Mais de 120 milhões precisam ser deslocadas à força no mundo. | Divulgação/ONG ARRO
Esse número é mais do que o
dobro do que havia há dez anos: em 2014, a Acnur apontava 59 milhões de pessoas
vivendo nessa condição. "Se a cada 10 anos a gente dobrar o total de
pessoas forçadas a se deslocarem, inevitavelmente os recursos já escassos não
darão conta de responder a esse deslocamento", observa Miguel Pachioni,
oficial de comunicação da Acnur, em entrevista à Agência Brasil.

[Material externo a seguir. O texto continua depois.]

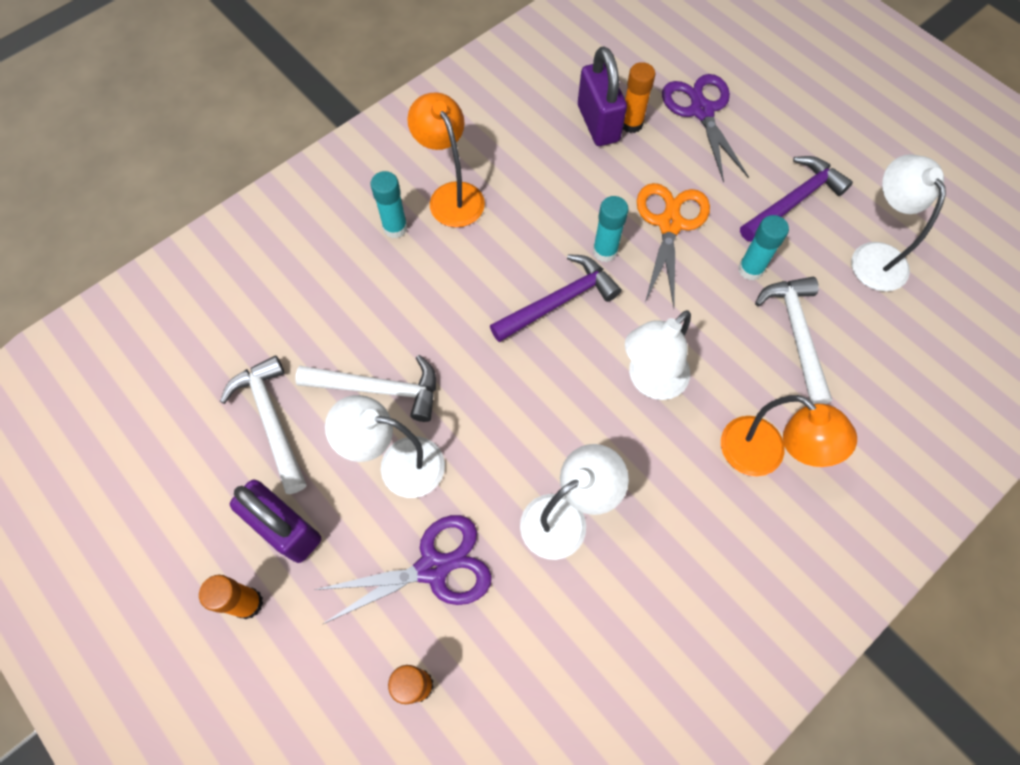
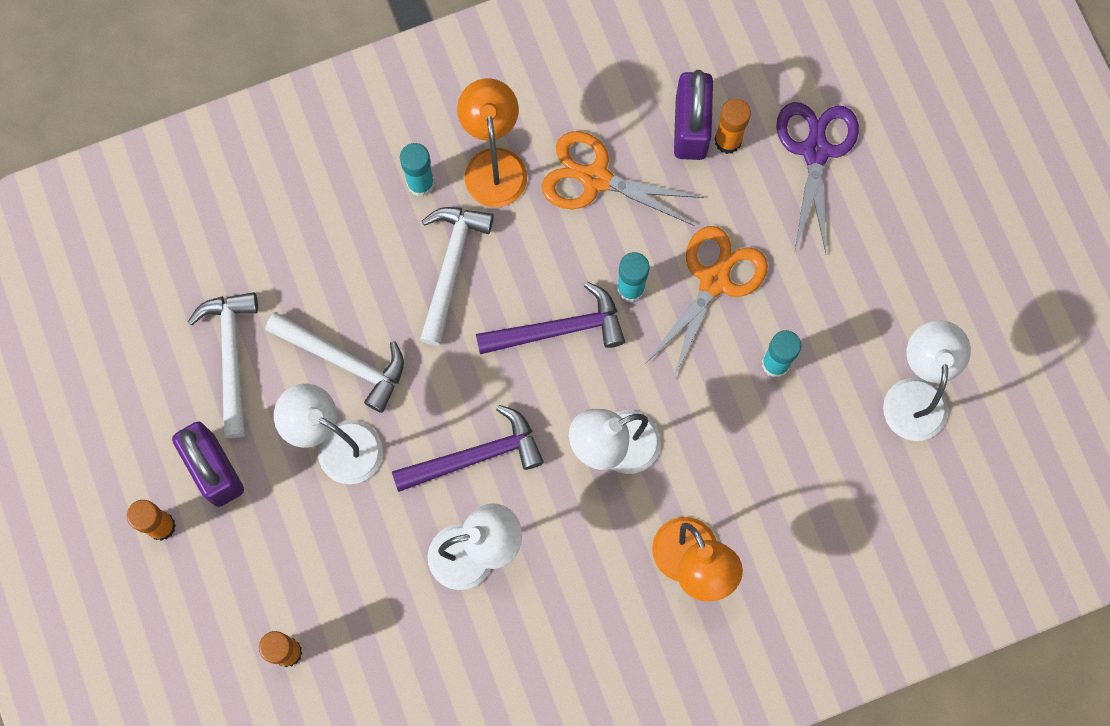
camera: 20 degrees right, 10 degrees up
(433, 568) = (336, 555): purple scissors -> none
(539, 180) = (595, 178): none -> orange scissors
(793, 200) = (863, 299): purple hammer -> purple hammer (475, 456)
(796, 334) = (787, 452): white hammer -> white hammer (450, 267)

Desse contingente deslocado em
todo o mundo, mais de 43 milhões são refugiados que necessitam de proteção
internacional.
Refugiada, cujo dia é celebrado
hoje (20) em todo o mundo, é a pessoa que foi forçada a deixar seu país de
origem em razão de conflitos, perseguições ou uma grave e generalizada violação
dos seus direitos humanos. São pessoas que não se sentem seguras em seus países
de origem e partem em busca de proteção atravessando fronteiras.
"A pessoa refugiada é
aquela que foi forçada a se deslocar em razão de perseguições associadas à sua
nacionalidade, orientação sexual, religião, opinião política, enfim, diferentes
fatores que fazem com que ela se sinta perseguida. Nesse ato, ela tem que
deixar o seu país de origem para buscar proteção internacional em outra nação.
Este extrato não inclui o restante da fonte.